Illustrations by Klaas Verplancke

Nature abhors a vacuum. After the financial crisis of 2008-2009, banks stopped lending to medium-sized, often private companies, which were also unable to tap into the bond market. Under pressure from regulators, traditional lenders have had to reduce their risk profile.

Then companies like Apollo Global Management, Ares Management and Jefferies Financial Group stepped in to provide these loans to these abandoned entities. And they did so at attractive rates (to the lender) ranging from 5% to 15%, depending on credit quality and position in the capital structure. “We believe this market is dwarfing the alternatives market,” Apollo CEO Marc Rowan said at an investor conference last fall. Private credit is also used for real estate and distressed businesses.

Many asset allocators agree and get on board. Total private debt assets under management (with mostly institutions investing in these efforts) reached approximately $1.2 trillion. That’s after a decade of average annual growth of 13.5%, per research firm Preqin.

Hmmm, borrowers who can’t get a bank loan? Does dealing with these people seem risky? Moody’s Investors Service think it is.

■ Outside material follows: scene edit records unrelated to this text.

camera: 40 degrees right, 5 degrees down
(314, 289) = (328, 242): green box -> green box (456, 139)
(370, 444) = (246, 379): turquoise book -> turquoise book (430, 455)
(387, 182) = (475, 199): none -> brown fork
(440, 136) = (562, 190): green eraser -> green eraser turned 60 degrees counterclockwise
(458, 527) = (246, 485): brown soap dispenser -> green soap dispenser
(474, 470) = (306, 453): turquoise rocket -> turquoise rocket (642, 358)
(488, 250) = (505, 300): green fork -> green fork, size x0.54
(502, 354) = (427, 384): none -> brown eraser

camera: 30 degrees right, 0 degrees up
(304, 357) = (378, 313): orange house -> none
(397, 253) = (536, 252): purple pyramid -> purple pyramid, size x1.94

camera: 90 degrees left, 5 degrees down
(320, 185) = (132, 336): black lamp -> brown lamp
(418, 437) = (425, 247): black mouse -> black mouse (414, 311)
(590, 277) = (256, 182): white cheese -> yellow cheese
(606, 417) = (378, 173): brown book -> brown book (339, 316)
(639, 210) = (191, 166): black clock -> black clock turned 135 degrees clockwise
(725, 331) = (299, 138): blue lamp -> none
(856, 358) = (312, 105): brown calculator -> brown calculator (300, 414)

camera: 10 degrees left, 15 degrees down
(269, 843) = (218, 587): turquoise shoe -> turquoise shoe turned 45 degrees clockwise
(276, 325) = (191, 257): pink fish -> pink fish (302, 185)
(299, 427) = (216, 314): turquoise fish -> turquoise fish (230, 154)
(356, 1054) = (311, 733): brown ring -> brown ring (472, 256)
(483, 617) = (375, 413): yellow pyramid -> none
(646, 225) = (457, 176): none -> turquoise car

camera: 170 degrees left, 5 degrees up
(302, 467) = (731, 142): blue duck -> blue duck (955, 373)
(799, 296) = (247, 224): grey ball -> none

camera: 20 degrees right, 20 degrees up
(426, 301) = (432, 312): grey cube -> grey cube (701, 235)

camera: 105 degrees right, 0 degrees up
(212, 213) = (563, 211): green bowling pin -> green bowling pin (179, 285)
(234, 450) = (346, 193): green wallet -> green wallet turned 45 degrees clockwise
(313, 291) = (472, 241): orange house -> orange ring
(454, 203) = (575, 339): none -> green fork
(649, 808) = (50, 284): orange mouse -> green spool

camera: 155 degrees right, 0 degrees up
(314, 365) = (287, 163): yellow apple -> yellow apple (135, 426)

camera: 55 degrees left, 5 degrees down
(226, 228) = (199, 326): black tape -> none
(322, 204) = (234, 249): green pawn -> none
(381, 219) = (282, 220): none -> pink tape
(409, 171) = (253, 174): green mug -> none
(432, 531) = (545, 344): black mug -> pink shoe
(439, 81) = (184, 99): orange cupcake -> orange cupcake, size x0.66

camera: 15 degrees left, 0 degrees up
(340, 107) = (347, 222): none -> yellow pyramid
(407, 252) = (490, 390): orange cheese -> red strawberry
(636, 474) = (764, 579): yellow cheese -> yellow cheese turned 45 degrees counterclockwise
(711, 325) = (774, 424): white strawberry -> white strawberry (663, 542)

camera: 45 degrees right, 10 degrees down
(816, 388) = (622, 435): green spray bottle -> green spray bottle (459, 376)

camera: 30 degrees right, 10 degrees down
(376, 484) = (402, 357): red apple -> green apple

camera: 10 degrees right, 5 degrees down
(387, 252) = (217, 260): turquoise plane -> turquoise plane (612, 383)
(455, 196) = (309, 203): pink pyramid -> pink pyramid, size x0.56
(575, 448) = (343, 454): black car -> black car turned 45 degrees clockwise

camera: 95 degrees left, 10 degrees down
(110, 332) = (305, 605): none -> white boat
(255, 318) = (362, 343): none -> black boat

The rating agency warned in a recent report that private debt could collapse, criticizing it for its lack of disclosure, its concentration among a few large fund managers and its quality as a low-end creditor.

“The rising tide of leverage sweeping across a less regulated ‘grey zone’ carries systemic risks,” the report warns. “Risks that escape the spotlight of public investors and regulators can be difficult to quantify, even if they have broader economic consequences.”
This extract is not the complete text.